Ms North said she saw the injured Peggy Deery being carried to safety and a defenceless and hysterical Michael Bridge shot and wounded in the car park - both after encountering the scene of Mr Duddy in the car park of the flats.
Mr Grimaldi himself then started shouting and swearing at the troops and was "being fired at by them", she said.
Ms North and Mr Grimaldi subsequently ran beyond the flats complex through a gap between two blocks only to come across the bodies of Patrick Doherty, Mr McGuigan and Hugh Gilmour.
She stated: "Fulvio was busy taking photographs. All I wanted was for the earth to swallow me up. I was deeply ashamed."
She then recalled Mr Alexander Nash - who was shot and injured trying to rescue his fatally wounded son William - telling how his son was dead at a rubble barricade around the corner on Rossville Street but stated: "I was so shocked by the things I had seen I did not want to see any more."
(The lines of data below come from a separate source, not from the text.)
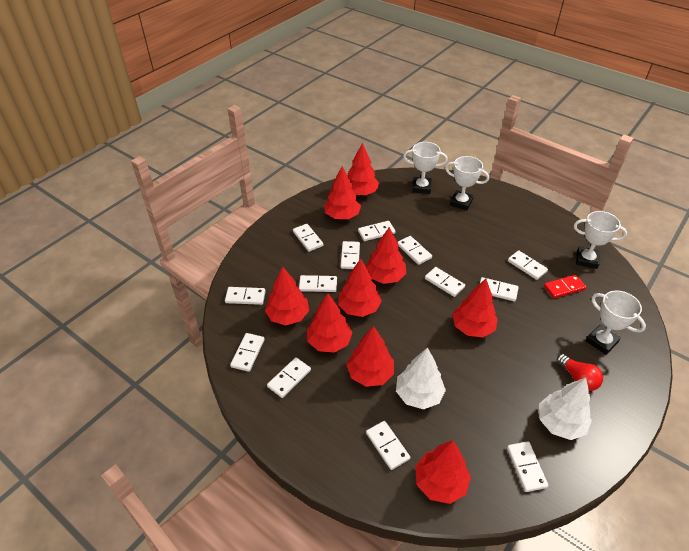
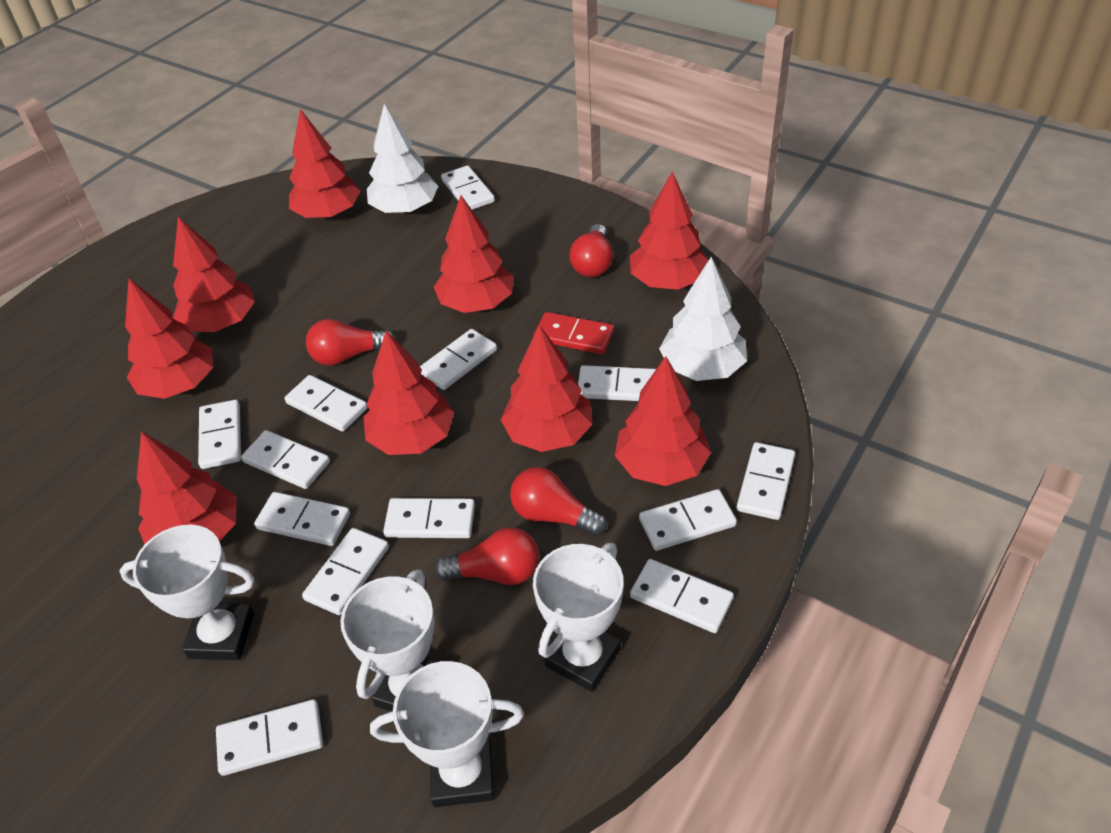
red light bulb: 1 -> 4

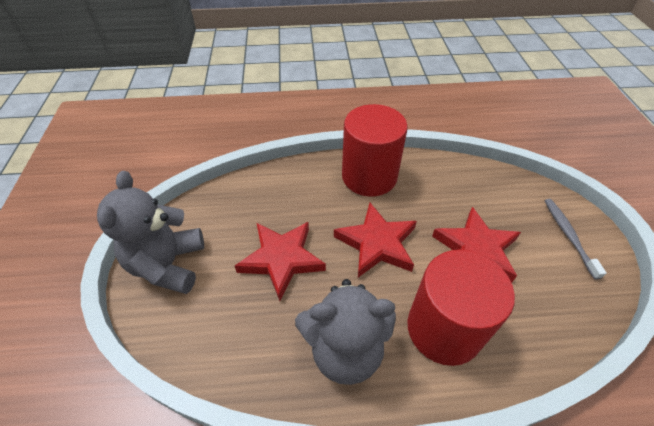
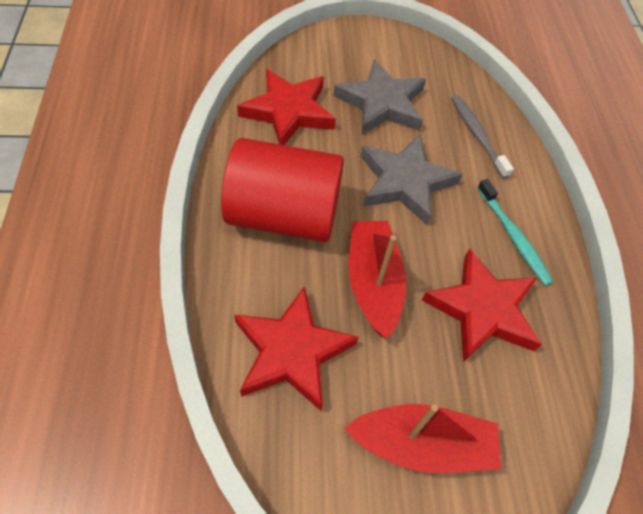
grey star: 0 -> 2
grey teddy bear: 2 -> 0
red boat: 0 -> 2
red cylinder: 2 -> 1
turquoise toothbrush: 0 -> 1

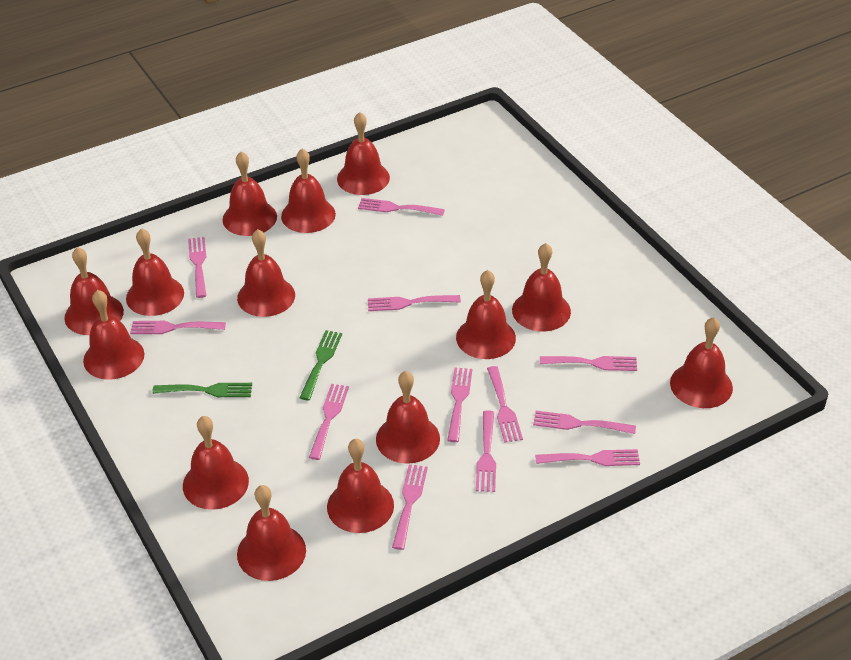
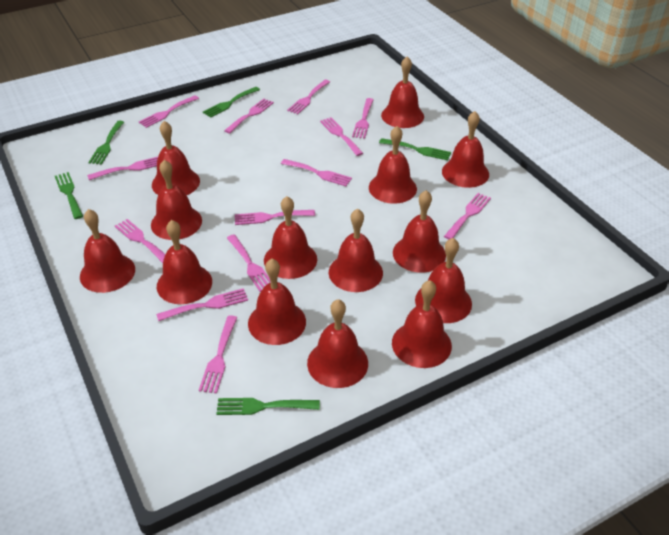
green fork: 2 -> 5
pink fork: 12 -> 13

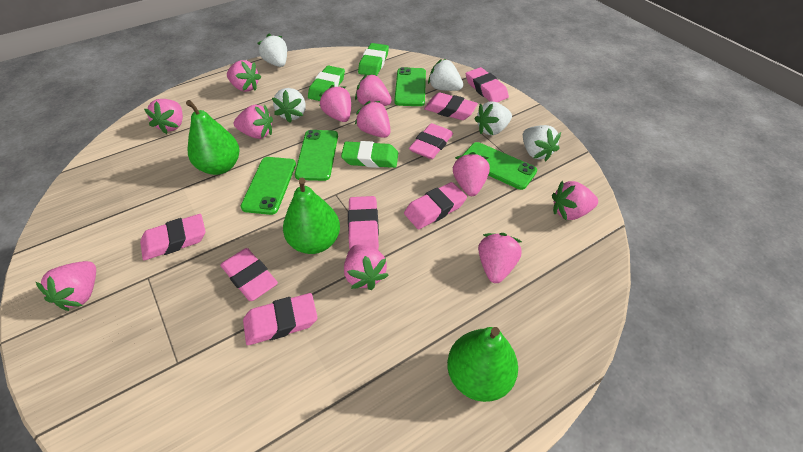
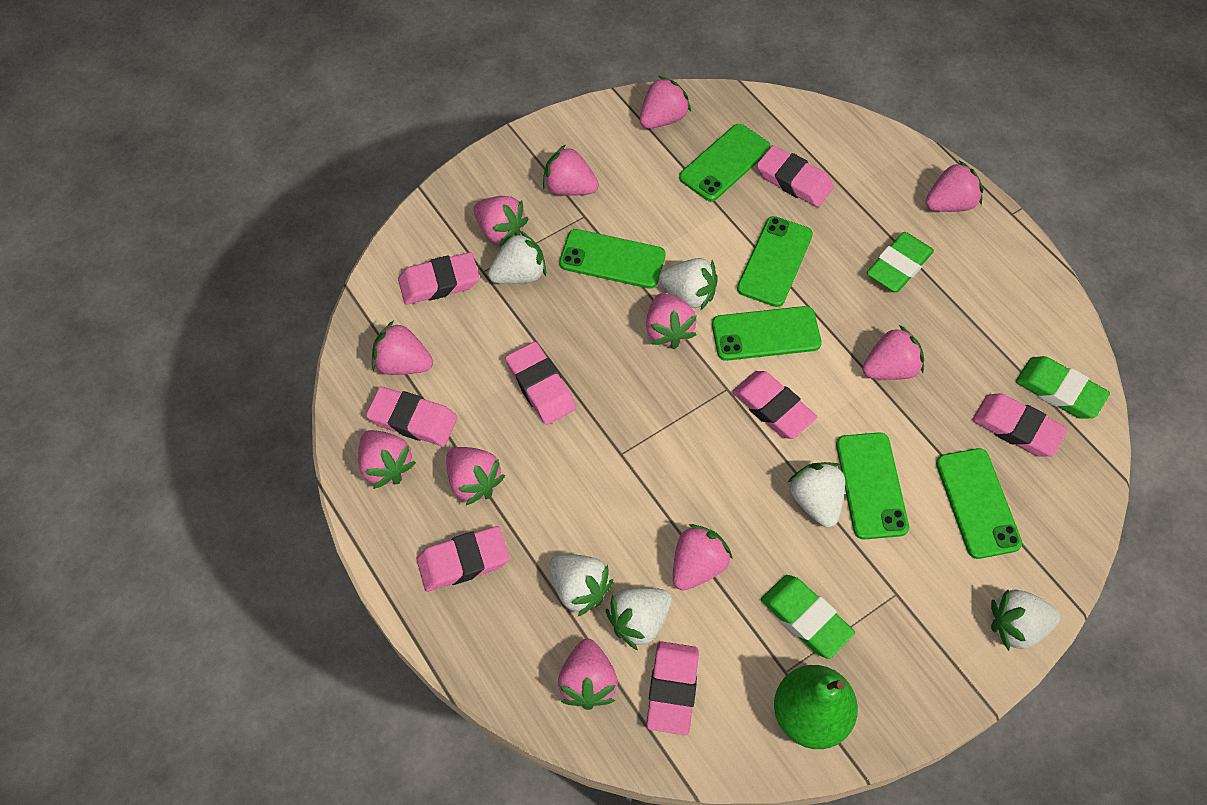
green pear: 3 -> 1
green phone: 4 -> 6
white strawberry: 5 -> 6

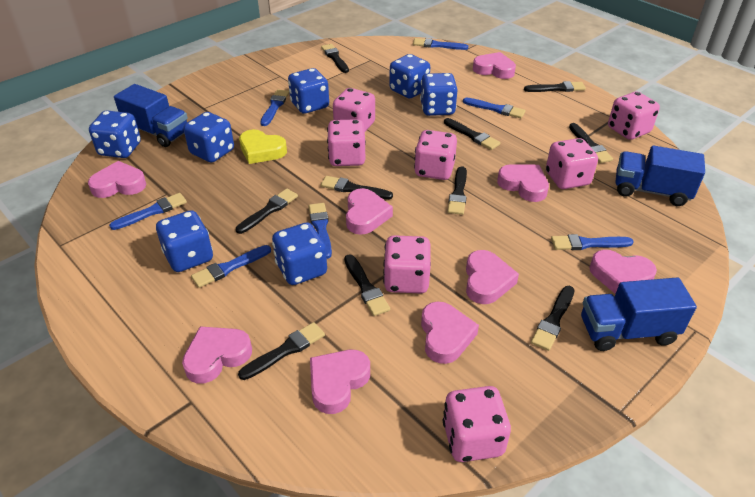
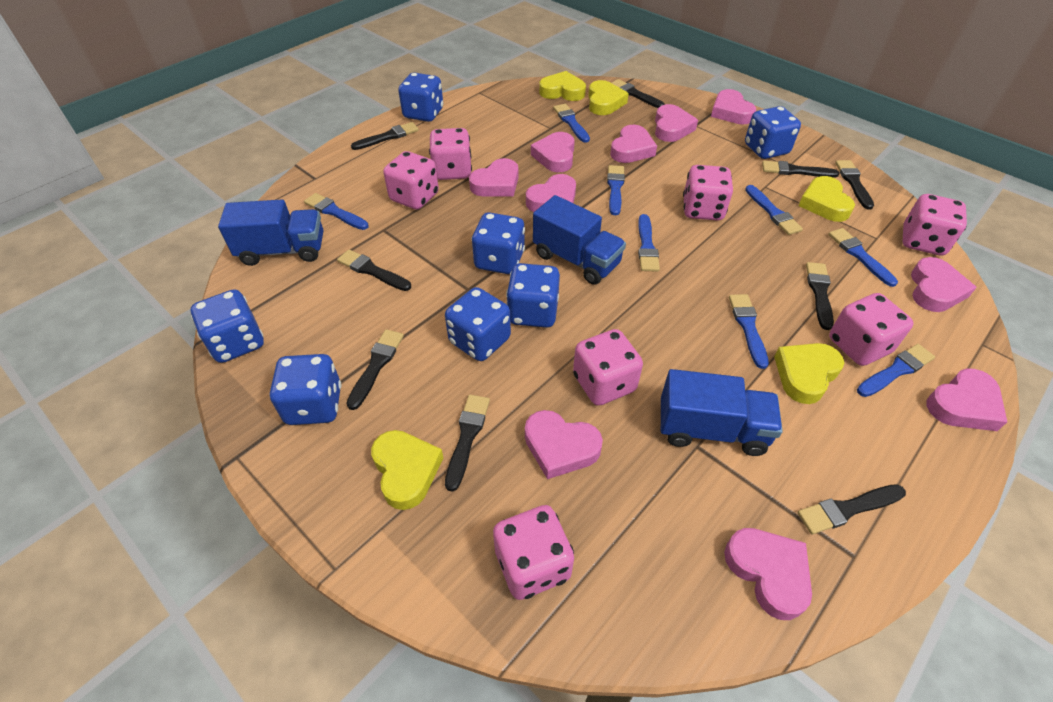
black brush: 10 -> 9
blue brush: 7 -> 8
pink heart: 9 -> 10
yellow heart: 1 -> 5

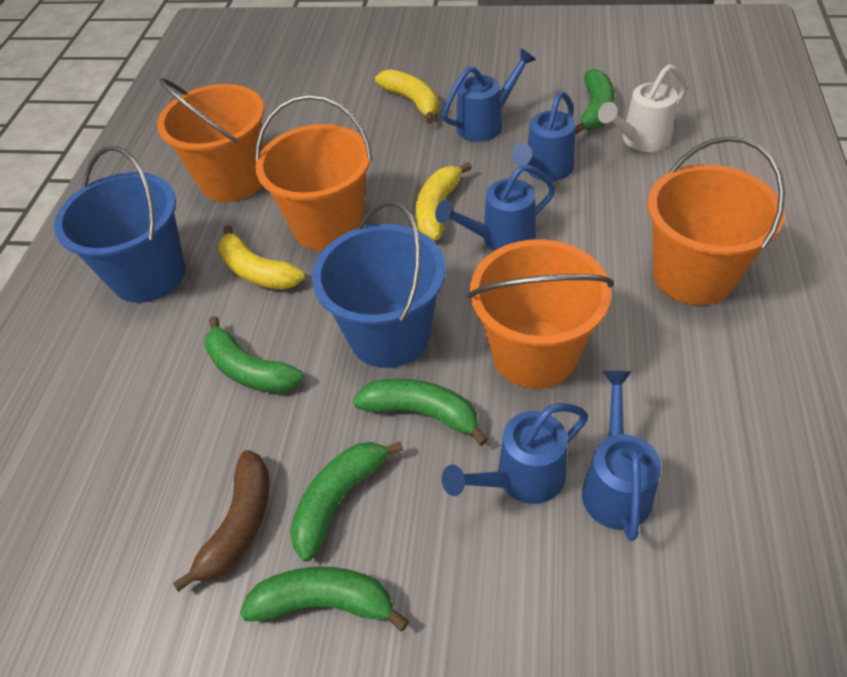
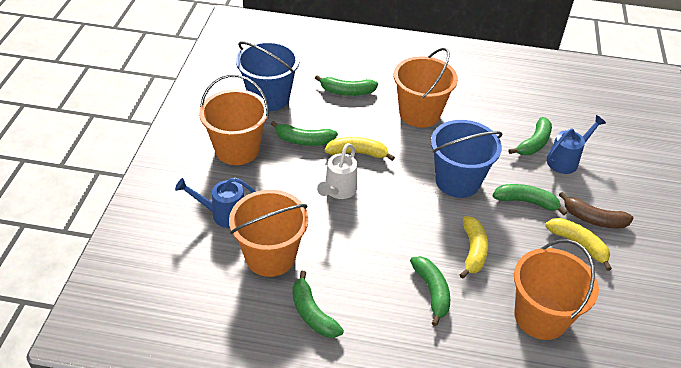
blue watering can: 5 -> 2
green banana: 5 -> 6

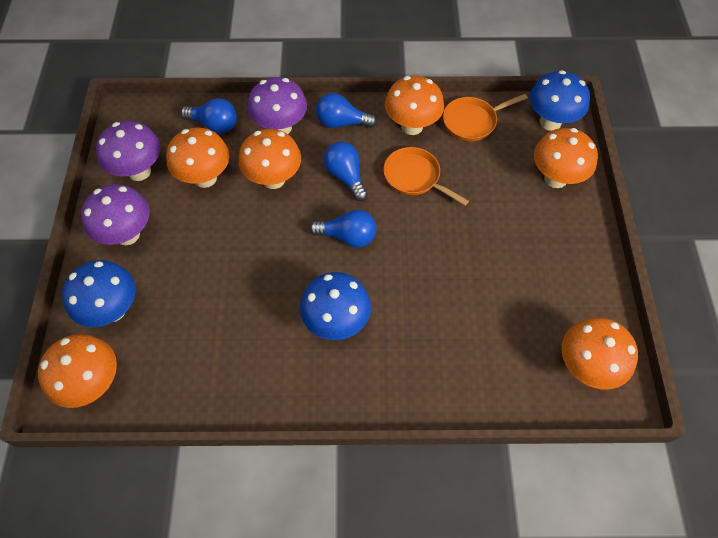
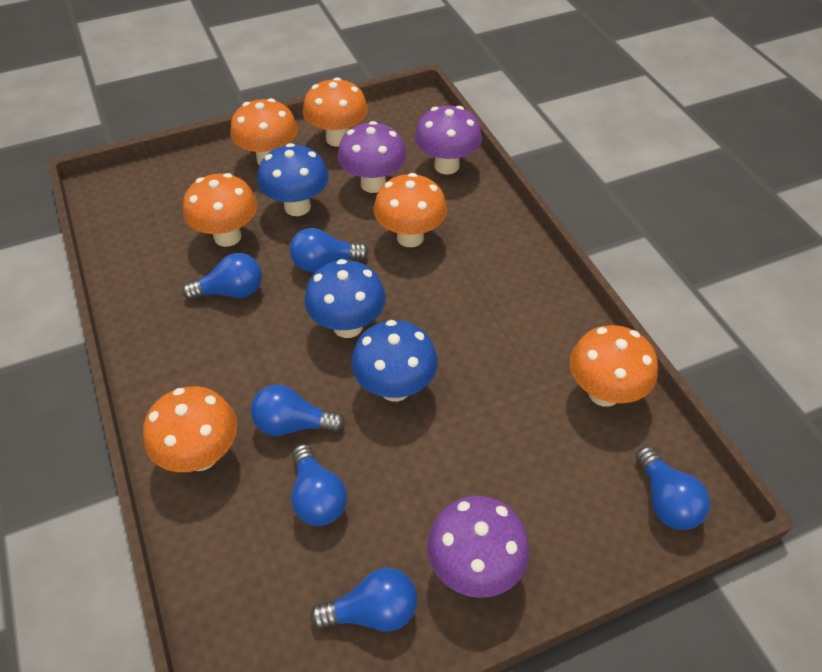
blue light bulb: 4 -> 6
orange pan: 2 -> 0

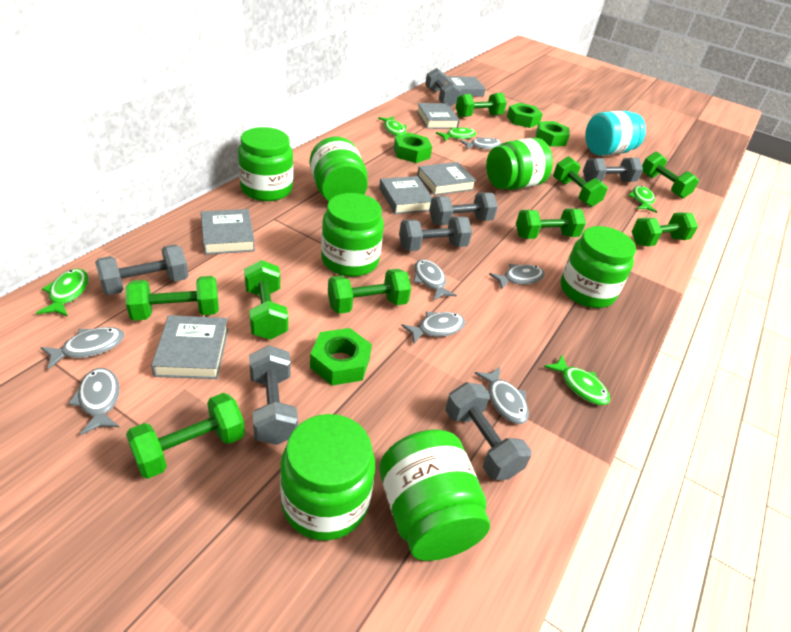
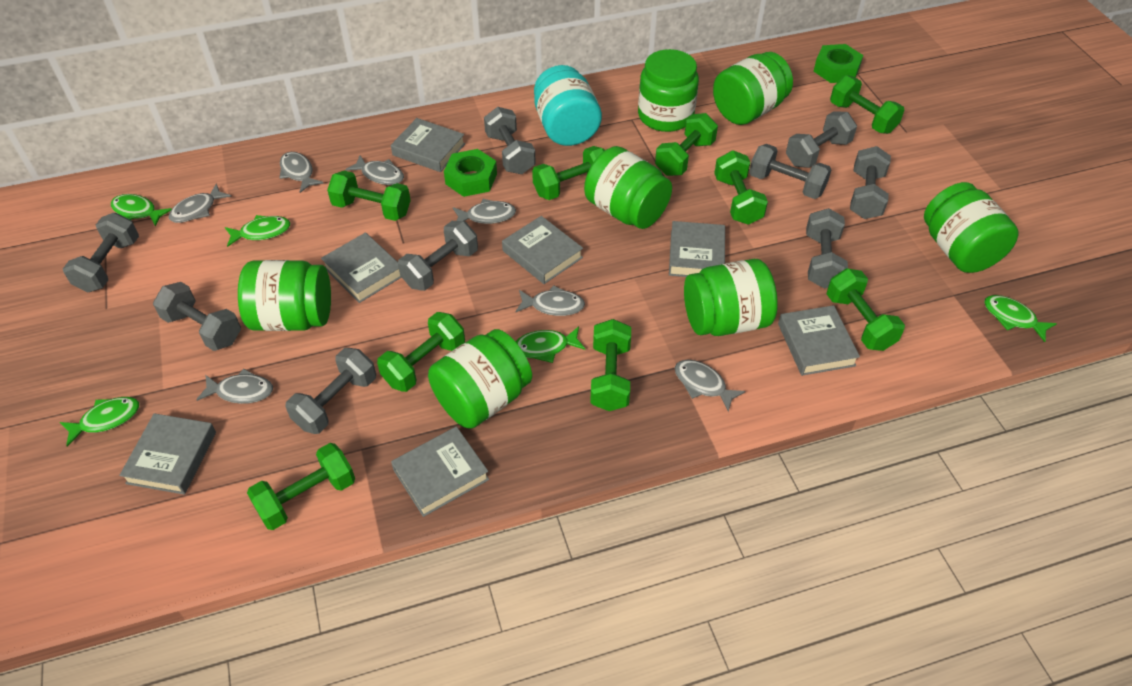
green nut: 4 -> 2
grey book: 6 -> 7
grey dumbbell: 7 -> 9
Ms North and Mr Grimaldi then went to a flat to use a telephone and, on the way up, having to climb over the another body - that of Kevin McElhinney - covered by a yellow blanket on the stairwell. Two of the teenage victim's young friends sat beside it.Ms North later returned to the spot where Mr McGuigan lay to borrow a roll of film from another photographer and said people were appearing, "shouting, swearing - grief-stricken".
"Even the most hardened person could not fail to have been touched by the monstrous scene," she stated.